This solution would prevent bassists from going any faster than 8th notes at 240 BPM or 16th notes at 120 BPM. Personally, I don't play any faster than this because it just turns into mush even still in analogue.

To wrap it all up, a higher sample rate would catch even the smallest differences so that what overlaps at 44.1 kHz doesn't overlap at 192 kHz. Then you don't need some complex work around to try and figure out where the bass notes are.

Re: What's the point of higher sampling rates in audio?

Reply #81
Quote
This still leaves you with having to split up the 44.1 thousand samples amongst several instruments in a full band.
How is it possible to know absolutely nothing about sampling and still have enough self-confidence to write FIFTEEN paragraphs of nonsense?

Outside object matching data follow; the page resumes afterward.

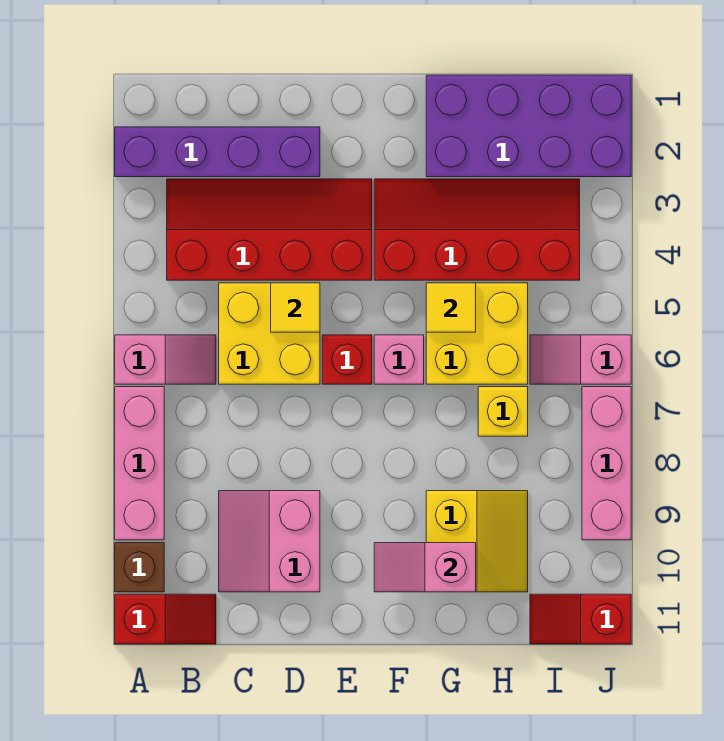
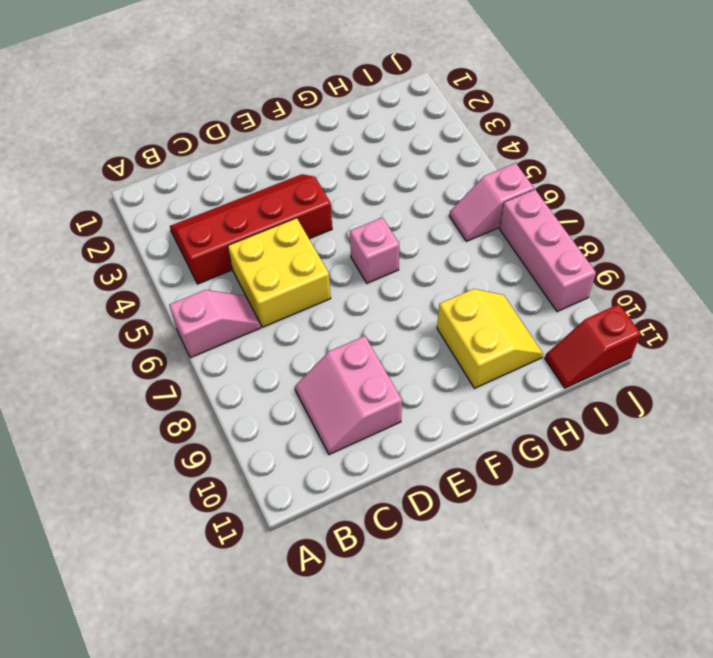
none -> purple brick A2:D2 level 1
none -> pink brick A7:A9 level 1
none -> brown brick A10 level 1

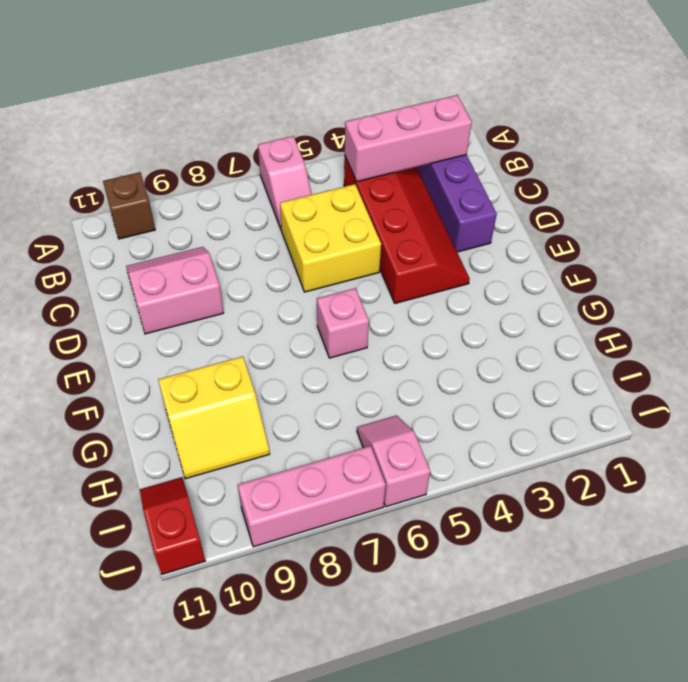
pink brick B2:B4 level 2 -> pink brick A7:A9 level 1
none -> red slope A11:B11 level 1 top A
none -> red brick E6 level 1
none -> red slope F3:I4 level 1 top 4

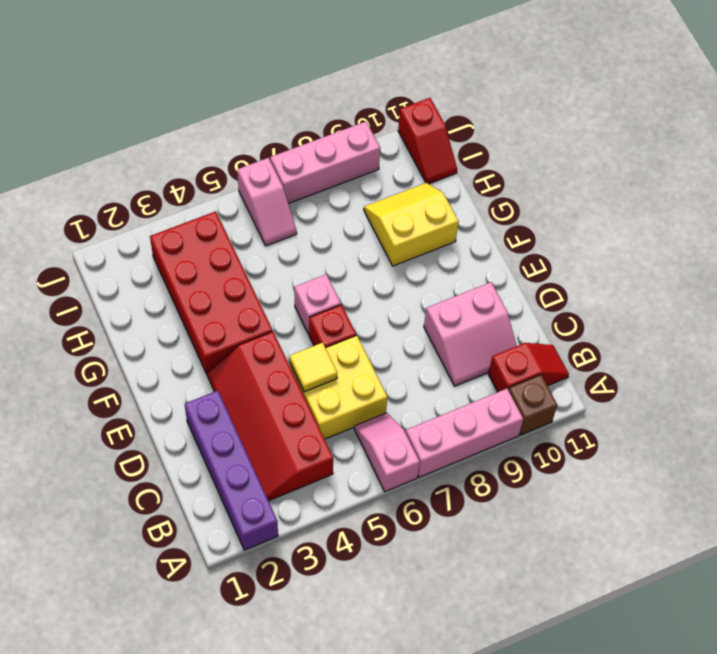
red slope B10:B11 level 1 top 10 -> red slope A11:B11 level 1 top A
red brick F3:I4 level 1 -> red slope F3:I4 level 1 top 4
none -> purple brick G1:J2 level 1
none -> yellow brick G5:H6 level 1
none -> yellow brick H7 level 1

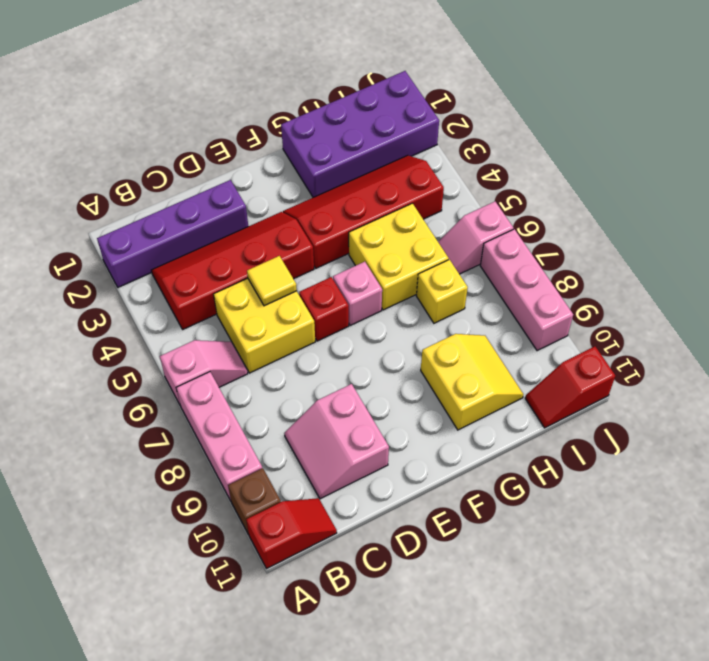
none -> pink slope F10:G10 level 2 top G
none -> yellow tile G5 level 2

Re: What's the point of higher sampling rates in audio?

Reply #82
@shusse82 : Please, don't take this as an attack to you, but your post is extremely crazy.

Nyquist says that you need 2*N samples to record frequencies up to and not including N. This means every frequency, even non-integer frequencies.
The bit depth can, in fact, help adding precision to non-integer frequencies, so bit depth is not only a volume issue (volume understood as max value where noise is under the threshold of hearing. Obviously volume is not limited itself by bit depth)

It needs 2*N since it samples a wave, and a wave oscillates between a peak value and a valley value. This representation is what becomes the frequency in itself when an amplifier and a speaker reproduces it. To understand how the ear interprets this variation in pressure that the oscillating wave produces is relatively easy, but you need to study about the cochlea and the inner ear ( see https://en.wikipedia.org/wiki/Ear and specifically the inner ear link). Suffice to say it is not about detecting a peak.


From here on, your post is where it starts to be crazy. I can't even try to guess where do you want to go. What I first think is that you imply that 44Khz is not enough, that you could use 192Khz, and then you seem to try to describe a way to encode audio differently, very limited to what it can store (because you focus only on instruments, so I may ask... will it be able to store vocals?) and even you describe difficulties in how you could store what you try to store.

That's why I won't reply about that other part, more so when you end saying that maybe with 192Khz you would have enough.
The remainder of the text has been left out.